BENGKULUTERKINI.ID – Sidang lanjutan perkara dugaan korupsi yang menjerat pengusaha tambang Bebby Hussy kembali digelar di Pengadilan Negeri Bengkulu, Senin (9/32026). Dalam persidangan tersebut, tim kuasa hukum menghadirkan lima orang saksi meringankan yang berasal dari internal perusahaan.
Salah satu hal yang mencuat dalam sidang adalah penjelasan mengenai proses penyusunan hingga negosiasi kontrak kerja sama antara perusahaan milik terdakwa dengan PT Ratu Samban Mining (RSM).
Kuasa hukum Bebby Hussy, Advokat Yakup Hasibuan, menyampaikan bahwa fakta yang terungkap di persidangan menunjukkan hubungan kedua perusahaan tersebut merupakan kerja sama bisnis yang melalui tahapan pembahasan dan negosiasi sebelum disepakati.
“Di sidang hari ini terang-benerang semua konsep kerjasamanya.

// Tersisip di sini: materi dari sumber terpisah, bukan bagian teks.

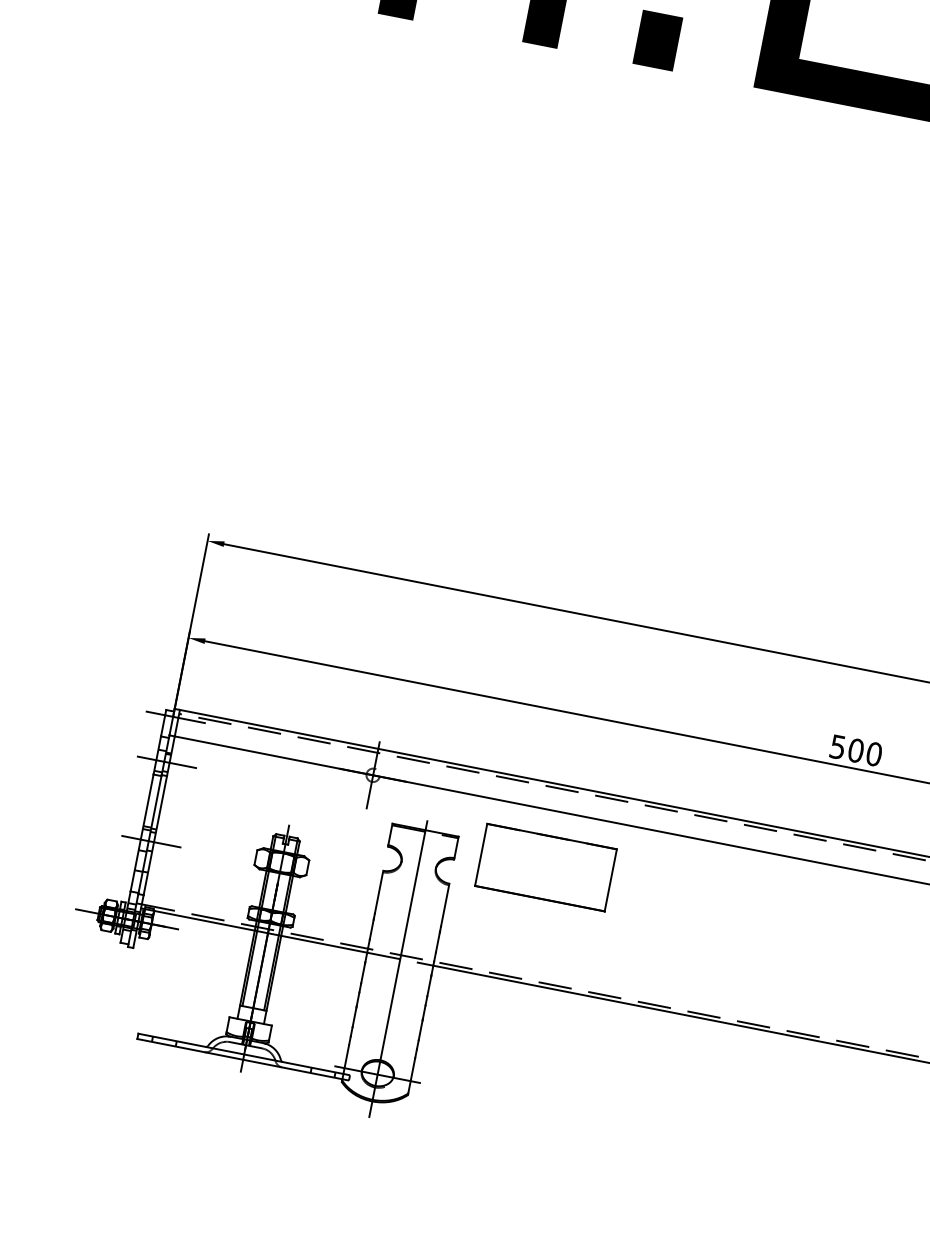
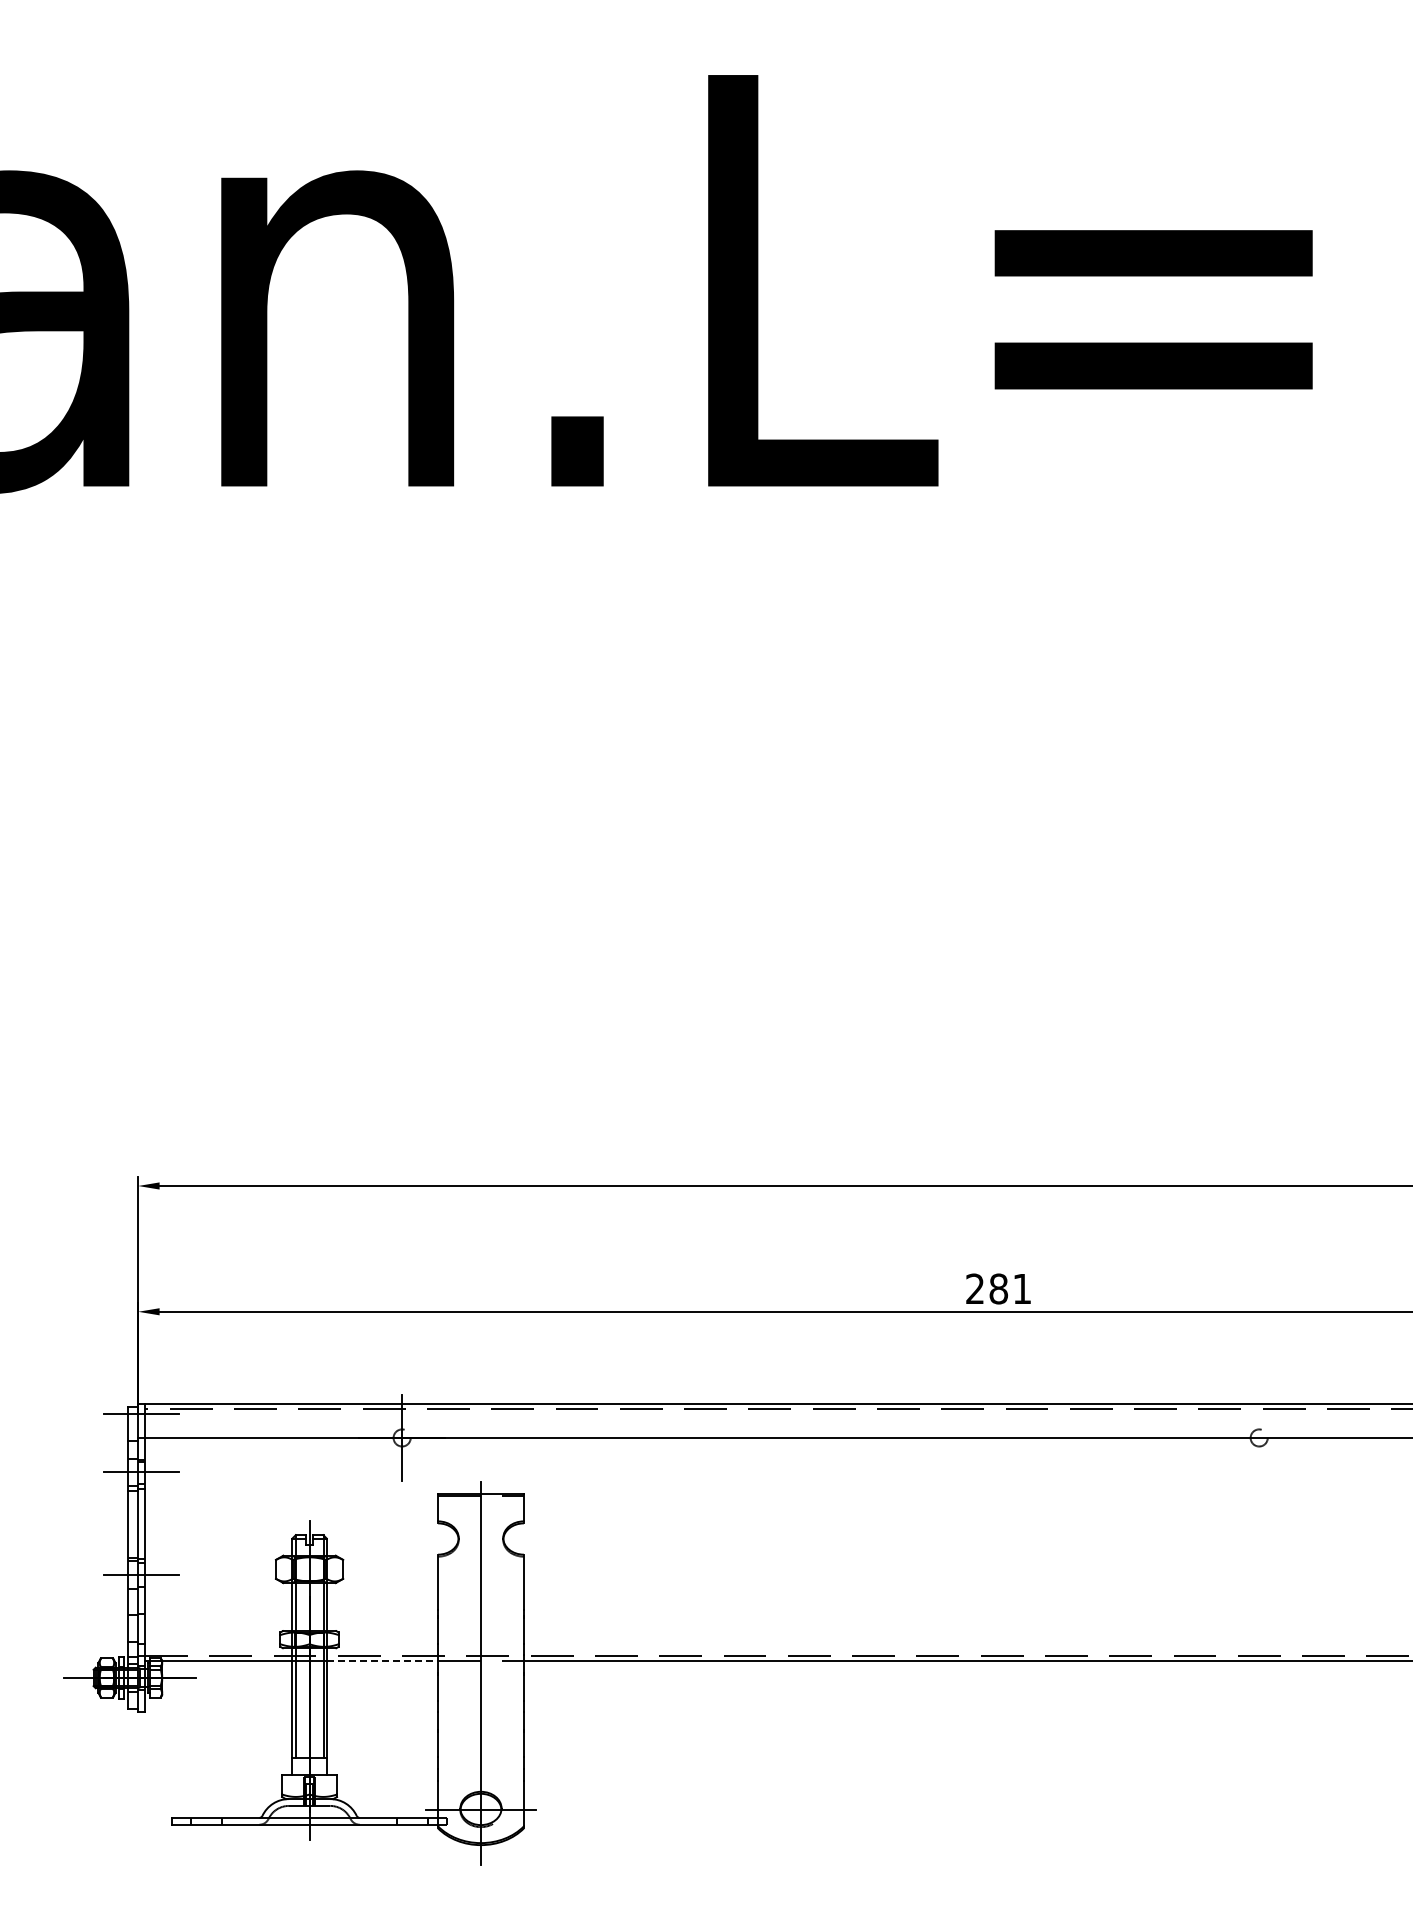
text: (855, 750) -> (998, 1288), 500 -> 281
part: (545, 867) -> (639, 1510), removed
line: (324, 944) -> (382, 1660), solid -> dashed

Gimana TBJ itu perusahaan Pak Bebi melakukan full financing atas suatu IUP yaitu RSM. Pak Bebi mengeluarkan dana dulu semua di awal, sementara RSM tidak keluar dana apapun,” ujar Yakup di hadapan persidangan.
Menurut Yakup, skema pembiayaan yang dilakukan oleh perusahaan milik kliennya merupakan bagian dari kesepakatan bisnis yang dituangkan secara resmi dalam kontrak kerja sama antara kedua perusahaan.
Keterangan terkait proses penyusunan kontrak tersebut juga disampaikan oleh saksi Andy R. Situmorang. Dalam persidangan, Andy menjelaskan dirinya melanjutkan pekerjaan penyusunan dokumen kerja sama setelah staf legal sebelumnya mengambil cuti.